Coordinated neuron-specific splicing events restrict nucleosome engagement of the LSD1 histone demethylase complex

Robert S Porter; Sojin An; Maria C Gavilan; Masayoshi Nagai; Yumie Murata-Nakamura; Bo Zhou; Katherine M Bonefas; Olivier Dionne; Jeru Manoj Manuel; Joannie St-Germain; Suzanne Gascon; Jacqueline Kim; Liam Browning; Benoit Laurent; Uhn-Soo Cho; Shigeki Iwase

doi:10.1016/j.celrep.2024.115213

Coordinated neuron-specific splicing events restrict nucleosome engagement of the LSD1 histone demethylase complex

Cell Rep. 2025 Jan 15;44(1):115213. doi: 10.1016/j.celrep.2024.115213. Online ahead of print.

Authors

Robert S Porter¹, Sojin An², Maria C Gavilan³, Masayoshi Nagai¹, Yumie Murata-Nakamura¹, Bo Zhou¹, Katherine M Bonefas⁴, Olivier Dionne⁵, Jeru Manoj Manuel⁵, Joannie St-Germain⁶, Suzanne Gascon⁷, Jacqueline Kim¹, Liam Browning¹, Benoit Laurent⁵, Uhn-Soo Cho², Shigeki Iwase⁸

Affiliations

¹ Department of Human Genetics, University of Michigan Medical School, Ann Arbor, MI 48109, USA.
² Department of Biological Chemistry, University of Michigan Medical School, Ann Arbor, MI 48109, USA.
³ Genetics and Genomics Graduate Program, University of Michigan Medical School, Ann Arbor, MI 48109, USA; Michigan Neuroscience Institute, University of Michigan, Ann Arbor, MI 48109, USA.
⁴ Neuroscience Graduate Program, University of Michigan Medical School, Ann Arbor, MI 48109, USA.
⁵ Research Center on Aging, Centre Intégré Universitaire de Santé et Services Sociaux de l'Estrie-Centre Hospitalier Universitaire de Sherbrooke, Sherbrooke, QC, Canada; Department of Biochemistry and Functional Genomics, Faculty of Medicine and Health Sciences, Université de Sherbrooke, Sherbrooke, QC, Canada.
⁶ Neuroscience Graduate Program, University of Michigan Medical School, Ann Arbor, MI 48109, USA; Department of Biochemistry and Functional Genomics, Faculty of Medicine and Health Sciences, Université de Sherbrooke, Sherbrooke, QC, Canada.
⁷ Neuroscience Graduate Program, University of Michigan Medical School, Ann Arbor, MI 48109, USA; Research Center on Aging, Centre Intégré Universitaire de Santé et Services Sociaux de l'Estrie-Centre Hospitalier Universitaire de Sherbrooke, Sherbrooke, QC, Canada.
⁸ Department of Human Genetics, University of Michigan Medical School, Ann Arbor, MI 48109, USA; Department of Pediatrics, University of Michigan Medical School, Ann Arbor, MI 48109, USA; Michigan Neuroscience Institute, University of Michigan, Ann Arbor, MI 48109, USA. Electronic address: [email protected].

PMID: 39817906
DOI: 10.1016/j.celrep.2024.115213

Abstract

Chromatin regulatory proteins are expressed broadly and assumed to exert the same intrinsic function across cell types.

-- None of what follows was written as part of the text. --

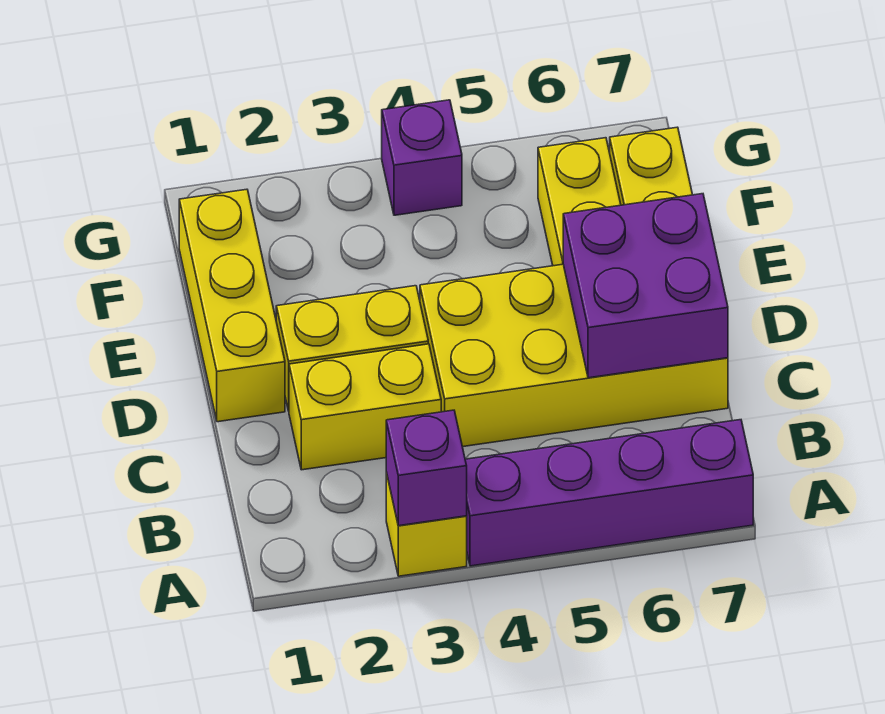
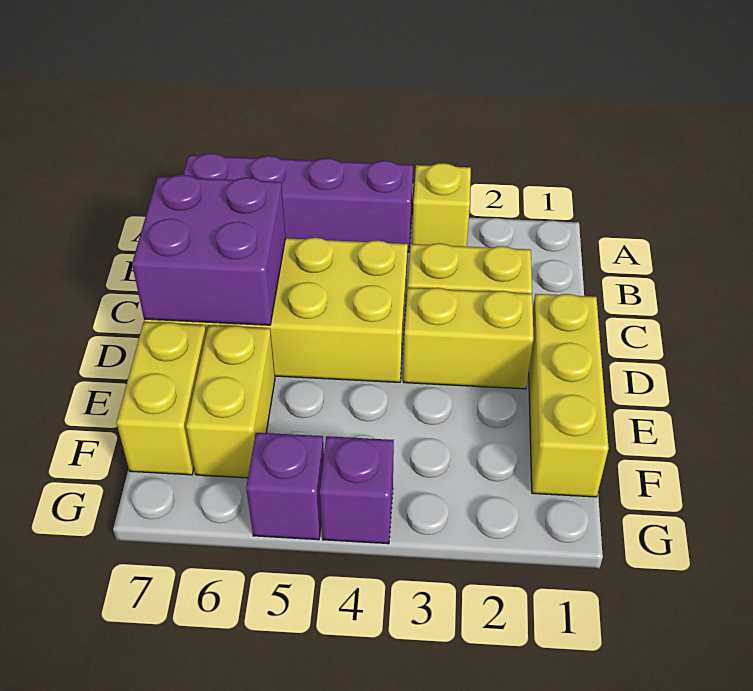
purple brick A3 level 2 -> purple brick G5 level 1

Here, we report that 14 chromatin regulators undergo evolutionary-conserved neuron-specific splicing events involving microexons. Among them are two components of a histone demethylase complex: LSD1 H3K4 demethylase and the H3K4me0-reader PHF21A. We found that neuronal LSD1 splicing reduces the enzymes' affinity to the nucleosome. Meanwhile, neuronal PHF21A splicing significantly attenuates histone H3 binding and further ablates the DNA-binding function exerted by an AT-hook motif. Furthermore, in vitro reconstitution of the canonical and neuronal PHF21A-LSD1 complexes, combined with in vivo methylation mapping, identified the neuronal complex as a hypomorphic H3K4 demethylating machinery. The neuronal PHF21A, albeit with its weaker nucleosome binding, is necessary for normal gene expression and the H3K4 landscape in the developing brain. Thus, ubiquitously expressed chromatin regulatory complexes can exert neuron-specific functions via alternative splicing of their subunits.

Keywords: CP: Molecular biology; CP: Neuroscience; alternative splicing; cellular differentiation; chromatin regulation; genetics of autism spectrum disorder; methyl-histone regulation; neurodevelopment.